Politics

“Why Americans don’t understand Israeli Jews”

Americans don’t understand Israeli Jews because the former don’t try and continually swindle one another or find distasteful topics amusing, a Jewish writer in an Israeli newspaper has said.

Yael Miller, a graduate student at the Johns Hopkins University School of Advanced International Studies and correspondent for the Haarertz newspaper, in an article titled Why Americans don’t understand Israeli Jews, said that a “lack of trust in the market, passion for the military and jokes about racism, the Holocaust and political correctness” are some of the reasons why there is a lack of understanding between Americans and Israelis.

(He could also have added a Jewish Supremacist hate for all things non-Jewish, but obviously he did not).

“Hadag Nachash has rapped it, and Israelis around the world have screamed it: they are not ‘friars’, or ‘suckers.’ Israelis are well known for questioning sources and trying to ‘game’ the system.” Yael write.

“Americans just don’t understand why Israelis don’t seem to trust one another.

“Why is an Israeli would try to get around another Israeli, or why, when an Israeli goes to the market he might bargain with the vendor or check all the fruit in the bottom of the basket to make sure the vendor didn’t hide rotten products in with the fresh.

“Such a phenomenon confuses Americans.

“They won’t ask a salesman to make sure the electronic item they’re purchasing will work, nor will they check all the eggs in a carton to make sure they aren’t broken.

“Americans have some implicit trust in one another. While this may seem trivial, the lack of trust might have deeper ramifications in domestic politics — if Israelis don’t trust each other in the market, how will they trust each other in government, where they must pass laws to help the country progress?” Miller writes, inadvertently revealing much about the Jewish extremist mindset with these words.

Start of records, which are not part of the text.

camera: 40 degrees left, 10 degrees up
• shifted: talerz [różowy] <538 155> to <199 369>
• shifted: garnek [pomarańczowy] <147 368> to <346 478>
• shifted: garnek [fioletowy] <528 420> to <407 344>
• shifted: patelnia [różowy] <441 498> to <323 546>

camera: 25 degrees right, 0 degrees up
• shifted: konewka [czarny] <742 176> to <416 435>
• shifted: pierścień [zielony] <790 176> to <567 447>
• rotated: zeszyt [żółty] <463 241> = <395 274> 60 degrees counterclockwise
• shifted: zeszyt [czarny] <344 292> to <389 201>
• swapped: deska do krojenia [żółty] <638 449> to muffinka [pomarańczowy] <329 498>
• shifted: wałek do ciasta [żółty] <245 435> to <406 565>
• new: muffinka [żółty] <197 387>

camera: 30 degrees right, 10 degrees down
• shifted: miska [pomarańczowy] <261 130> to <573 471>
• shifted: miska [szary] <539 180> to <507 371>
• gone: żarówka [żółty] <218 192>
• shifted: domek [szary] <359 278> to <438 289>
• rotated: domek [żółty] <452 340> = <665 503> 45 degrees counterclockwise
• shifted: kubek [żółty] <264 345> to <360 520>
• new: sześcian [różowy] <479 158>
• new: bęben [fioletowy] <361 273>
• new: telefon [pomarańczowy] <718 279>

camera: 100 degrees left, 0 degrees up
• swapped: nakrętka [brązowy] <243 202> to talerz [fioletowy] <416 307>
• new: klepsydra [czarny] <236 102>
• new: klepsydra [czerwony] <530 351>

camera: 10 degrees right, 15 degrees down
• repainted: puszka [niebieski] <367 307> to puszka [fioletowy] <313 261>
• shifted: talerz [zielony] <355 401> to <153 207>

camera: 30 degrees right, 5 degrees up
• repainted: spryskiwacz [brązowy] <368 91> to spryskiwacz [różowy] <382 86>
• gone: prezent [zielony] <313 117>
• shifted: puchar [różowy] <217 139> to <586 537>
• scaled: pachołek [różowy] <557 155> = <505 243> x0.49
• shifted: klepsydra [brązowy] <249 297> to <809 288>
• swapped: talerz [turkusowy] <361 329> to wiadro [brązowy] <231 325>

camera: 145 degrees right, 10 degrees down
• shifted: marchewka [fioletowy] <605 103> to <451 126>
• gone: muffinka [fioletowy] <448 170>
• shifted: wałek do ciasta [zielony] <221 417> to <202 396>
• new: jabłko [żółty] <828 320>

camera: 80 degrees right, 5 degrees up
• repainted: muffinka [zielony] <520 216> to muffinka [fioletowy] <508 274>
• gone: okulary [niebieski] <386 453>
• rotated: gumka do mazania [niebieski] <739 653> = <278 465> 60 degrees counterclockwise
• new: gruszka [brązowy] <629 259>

He goes on to explain that for Israeli Jews, the military and war are part of their culture, unlike America, and that they feel free to engage in politically incorrect jokes over topics which would cause consternation in the US.

“So, when the Israeli father of incoming White House Chief of Staff Rahm Emanuel makes a comment about an Arab, most likely intended as a joke, it becomes national news and the subject of a sizable controversy,” Miller adds, once again inadvertently revealing the full extent of Zionist extremist power in the American government.